A micropump is a powerful active device to accelerate the absorption of the filter paper by accelerating the flow through the channels. To fabricate multiple PDMS micropumps with variable dimensions, we 3D-printed molds with diverse parameters. The rough surface of the 3D printed mold presents challenges when curing PDMS. The acrylic lacquer (Rust-Oleum Acrylic Lacquer) was sprayed onto the surface after 3D printing to form a smooth layer onto the surface of the coarse molds, which will otherwise fail the PDMS curing. It was sprayed a total of three times: the surface was baked for 30 min after the first two times, and a 60-min baking step was needed after the third spraying to ensure the solidity of the acrylic. To fabricate a PDMS structure that feasibly supports the application of the micropump, the ratio of the elastomer and curing agent was adjusted from the normal 10:1 to 20:1, which made it soft enough to press with enough strength to support the structure.
The molds and PDMS micropump (height: 1.2 cm, side: 2.5 cm, pump diameter: 2 cm, pump height: 1 cm) is shown in Figure 2b. Fabricated micropumps with different configurations for the dimensions of height and diameter were used to get the best fit for our device. For this purpose, the theoretical volumes of the pumps were calculated and compared it to the actual volume it can introduce to the sensor. For the height, 3 micropumps were fabricated with different heights of 1 cm, 0.7 cm, and 0.4 cm with a diameter of 2 cm as shown in Figure 2c. From the plot, that 0.7 cm was the optimal height for our application. Additionally, micropumps with different diameters of 2 cm, 1.5 cm, and 0.5 cm with a height of 0.7 cm were made, as shown in Figure 2d, and found that 2 cm gave the optimal results. The density of dyed DI (Deionized) water measured by weighing the solution with a known volume. Then, the weight difference before and after micro-pumping were measured to calculate the pump’s capability.
Figure 3a,b illustrate how the diameter will influence the actual volume more than height. To investigate the actual volume of micropumps, three PMDS micropumps were made using same mold for each size. Then, three devices were made by three micropumps to pump the water into the devices. To measure the weights of the whole device before and after pumping. Thus, the actual volume will be the weight difference divided by water density (1 g / c m 3 ). In Figure 3a, the ratio of theoretical and actual volume is about 3:1, which is larger than that for micropumps with different diameters. However, if the height is too short, the structure cannot support the pressing force so there is no actual volume for a 0.4 cm height in Figure 3a.
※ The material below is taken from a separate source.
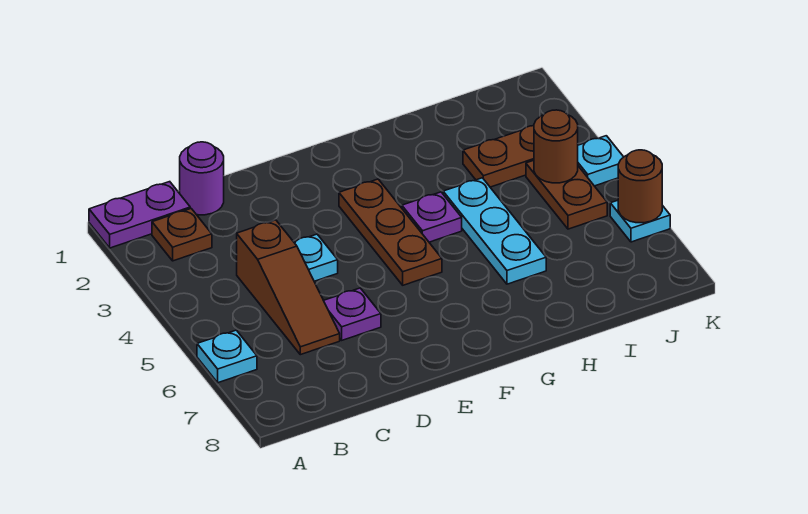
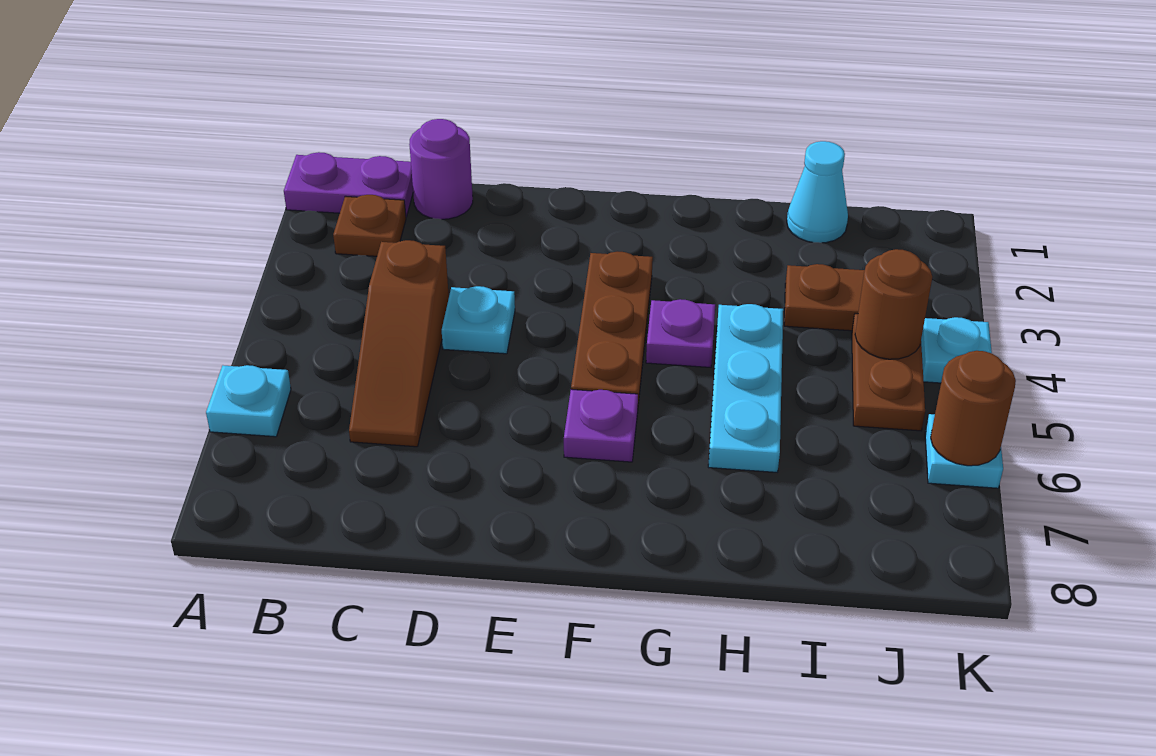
purple plate D6 level 1 -> purple plate F6 level 1
none -> cyan cone I1 level 1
3.3. Assembly and Operation

To utilize our device conveniently, we combined the extension part with the device shown in Figure 4a; the method to make the glass slide extension is the same as that used when making micropumps.
The glass capillary is utilized as the channel for the solution, which, in turn, is poured into microfluidic channels. Figure 4b shows the final biomedical device after assembling. To operate the device, hold it and press the micropump to the bottom with the thumb and move it closer to the fingers or the blood source. Figure 4c shows the device after absorbing human blood (BioIVT Inc., New York, NY, USA). Then, the sucking volume of the blood can be controlled by changing the parameters of the micropumps to avoid redundant or insufficient blood samples.

3.4. Phone Clamp

To better observe the color change, a black opaque phone clamp was 3D-printed (Ultimaker S5, Ultimaker, Utrecht, Netherlands) for an iPhone 12, which is small, portable, and can be modified to fit any device flexibly, as shown in Figure 5a. The whole black phone clamp can control the light source, blocking external light noise. The LED diode (Chanzon white 8mm straw hat LED) is implemented inside to provide a consistent light source [34,35,36]. After absorbing the blood, biomedical devices are slipped into the phone clamp through the sliding window, as shown in Figure 5a. Further, Figure 5b shows the actual photos captured for post-processing. To test the sealing capability of the clamp, photos were taken with the same chip under three different illumination environments (total black room, a room with one ceiling light on, a room with two ceiling lights on) with all other variables same (position, temperature, etc.) and three repeated photos were taken under each environment. The result showed that the average RGB values have negligible difference, proving that the opaque can eliminate all other illumination noise. Then, the smartphone camera focus impact on the RGB values was tested. A dot was drew on the center of the phone screen and manually clicked at the dot to focus before taking photos. The analysis shows that the difference in RGB values is negligible with the same chip and under the same outside illumination environment.

3.5. Materials

To validate the method described, 3 different sample types were chosen as hemoglobin resources and tested. The 3 hemoglobin resources are lyophilized bovine hemoglobin powder (Sigma-Aldrich Inc., Burlington, MA, USA), frozen beef blood (Martin Inc., Chesapeake, VA, USA), and Human Blood (BioIVT llc., New York, NY, USA). These 3 different samples were tested using a commercially available hemoglobin analyzer (ACCU-Answer, Johor, Malaysia) [37] for reference. We then imaged the same sample using our experimental setup and utilized ImageJ to measure the red-channel value. This process was repeated for varying concentrations of hemoglobin by diluting the sample with 1x Phosphate-Buffered Saline (PBS) and repeated three times for each concentration. This process for was repeated for all 3 samples, i.e., lyophilized bovine hemoglobin powder, frozen beef blood, and human whole blood.

4. Results

Titration curves were obtained by plotting the hemoglobin concentration obtained from the analyzer and the Red channel of the images from ImageJ because of Red channel shows better correlationship than Blue, Green and Average RGB Channel. A logarithmic relationship between the hemoglobin concentration and the red channel can be observed which is summarized in the subsequent sections. In the consecutive sections, the logarithmic models governing the relationship between hemoglobin concentration and the red channel of the RGB value for all 3 sample types will be presented. In the following plots, especially in frozen beef blood and whole human blood, the data points at 10 g/dL are showing shift from the trend line because they are near the end of the dynamic range in our experiments and thus is more prone to offset and bias. Additionally, frozen beef blood and whole human blood have less data points than bovine hemoglobin powder which will affect the bias.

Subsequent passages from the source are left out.